Corresponding Author:
Maryam Shojaei Baghini
Department of Electrical Engineering,
Indian Institute of Technology Bombay,
Mumbai,
India,
Tel:
9819869172;
E-mail: mshojaei@ee.iitb.ac.in

Received: 12-Oct-2024, Manuscript No. IJOCS-24-145215; Editor Assigned: 14-Oct-2024, PreQC No. IJOCS-24-145215 (PQ); Reviewed: 28-Oct-2024, QC No. IJOCS-24-145215 (Q); Revised: 14-Dec-2024, Manuscript NO. IJOCS-24-145215 (R); Published: 2211-Dec-2024, DOI: 10.37532/1753-0431.2024.18(3).320

Abstract

Background: Tinnitus is ringing in the ear or head and is a highly prevalent condition affects more than 740 million adults globally and is considered to be a major problem faced by more than 120 million people. The prevalence of tinnitus is about 10% to 15%. The diversified symptoms and customized management requirements further complicate the tinnitus diagnosis and its management. Precise Tinnitus Matching (MyTMD) and IoT based customised management software (TMe-solution) have been demonstrated to be effective in tinnitus management.

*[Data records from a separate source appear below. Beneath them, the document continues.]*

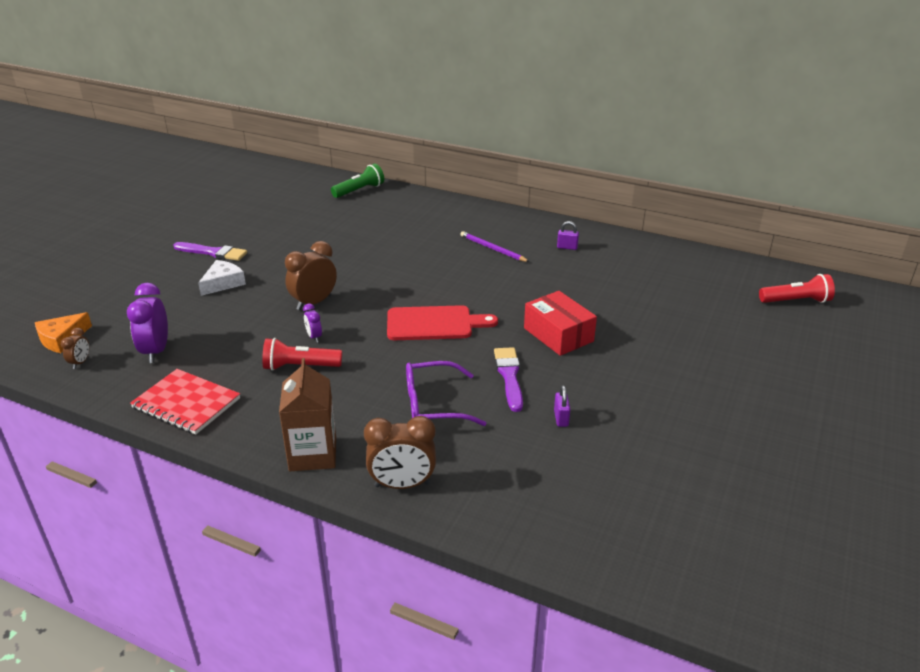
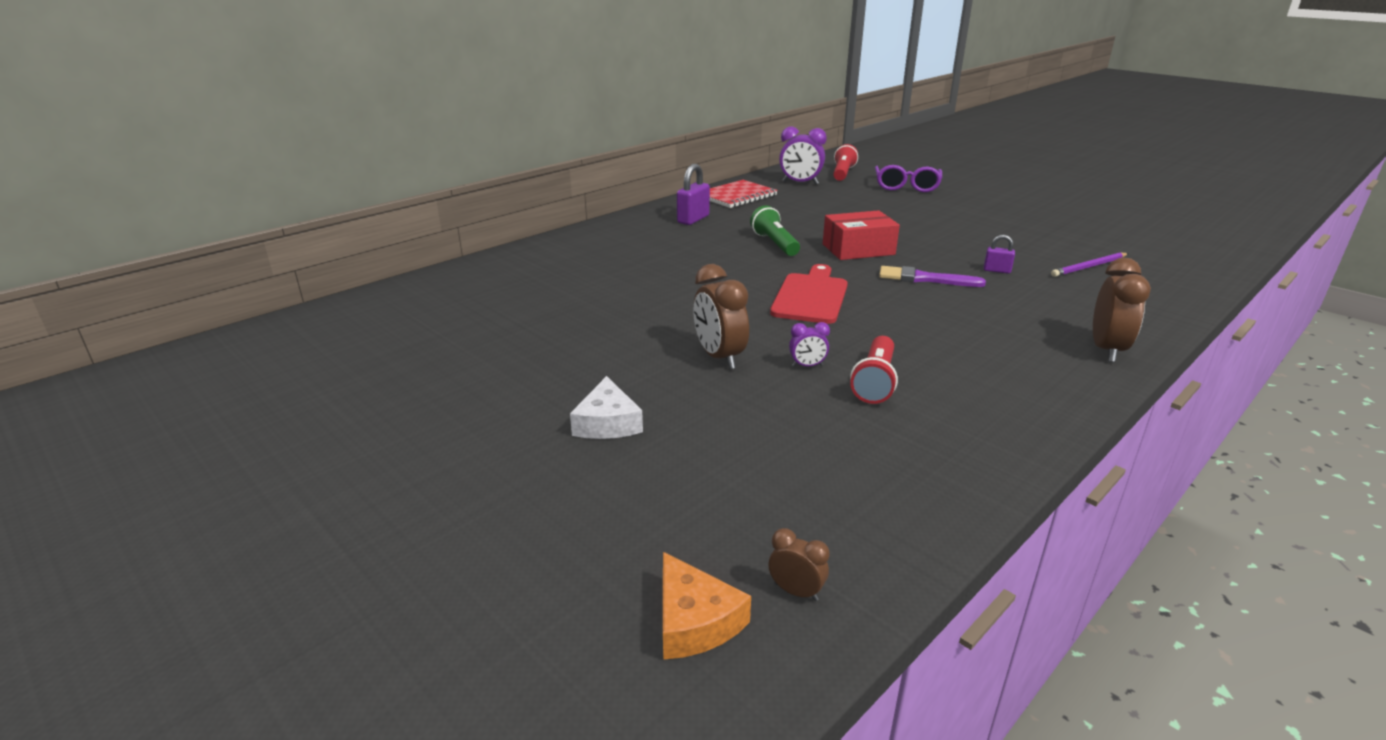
camera: 70 degrees left, 5 degrees down
(156, 351) = (791, 499): purple clock -> purple clock (800, 183)
(186, 403) = (946, 475): red notebook -> red notebook (736, 196)
(213, 252) = (490, 425): purple brush -> none
(223, 283) = (607, 422): white cheese -> white cheese turned 150 degrees counterclockwise
(313, 454) = (1060, 392): brown carton -> none
(359, 190) = (417, 293): green flashlight -> green flashlight (774, 244)
(433, 405) = (969, 318): purple glasses -> purple glasses (906, 187)
(492, 249) = (666, 248): purple pencil -> purple pencil (1089, 267)
(567, 247) = (693, 219): purple padlock -> purple padlock, size x1.73

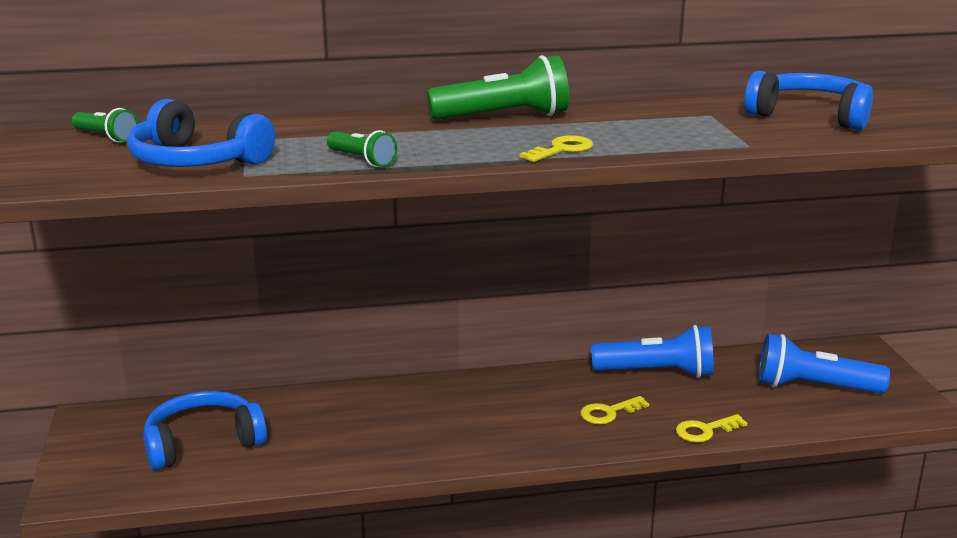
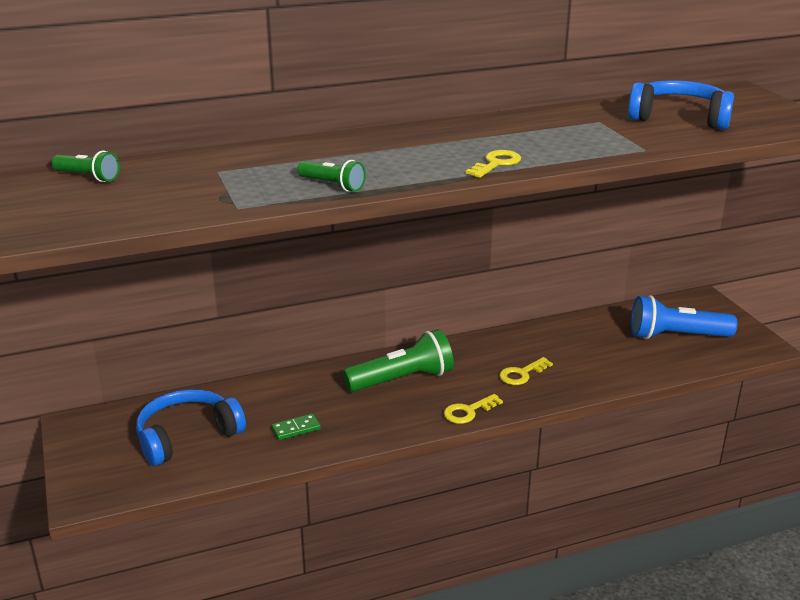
camera: 10 degrees left, 5 degrees up
(196, 161) = (186, 196): blue headphones -> none
(325, 447) = (296, 429): none -> green domino
(504, 117) = (430, 134): green flashlight -> green flashlight (402, 379)
(656, 373) = (549, 335): blue flashlight -> none
(705, 430) = (603, 382): yellow key -> yellow key (468, 411)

Methodology: The study was a single-centre open study, patients aged 18 to 65 years Idiopathic moderate to severe tinnitus or patients with Meniere’s disease with predominant tinnitus symptoms were enrolled. All the patients were asked to revisit the clinical trial centre for efficacy and safety assessment at day 30 and day 60. The primary assessment parameter was the change in the Tinnitus Functional Index (TFI) score at the end of treatment (Day 60) as compared to the baseline. The secondary assessment parameters included changes in the Tinnitus Handicap Inventory (THI) (pretreatment and post-treatment) and changes in Numerical Rating Scale scores (NRS) of loudness, duration, and annoyance at the end of the study.

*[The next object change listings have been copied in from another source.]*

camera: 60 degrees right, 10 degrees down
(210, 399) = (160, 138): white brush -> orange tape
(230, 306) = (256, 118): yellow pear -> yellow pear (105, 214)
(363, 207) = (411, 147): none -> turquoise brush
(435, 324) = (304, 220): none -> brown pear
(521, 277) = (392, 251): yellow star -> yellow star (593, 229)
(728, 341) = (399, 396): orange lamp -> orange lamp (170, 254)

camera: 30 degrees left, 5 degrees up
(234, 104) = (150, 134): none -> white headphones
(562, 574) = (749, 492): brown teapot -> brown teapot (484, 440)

Results: 11 patients were enrolled in the study. The mean age of the patients was 47.45 years. Female predominance was observed in the patients enrolled in the study (7 women versus 4 men). There was a 58.91% reduction in TFI scores at end of 60 days as compared to the baseline. In the NRS scores there was a trend of progressive reduction of scores of symptoms of ear fullness (24.09% reduction), tinnitus (38.15% reduction), degree of annoyance (60.65% reduction) and duration (53.16% reduction). There was a 61.11% reduction in tinnitus severity score at the end of 60 days.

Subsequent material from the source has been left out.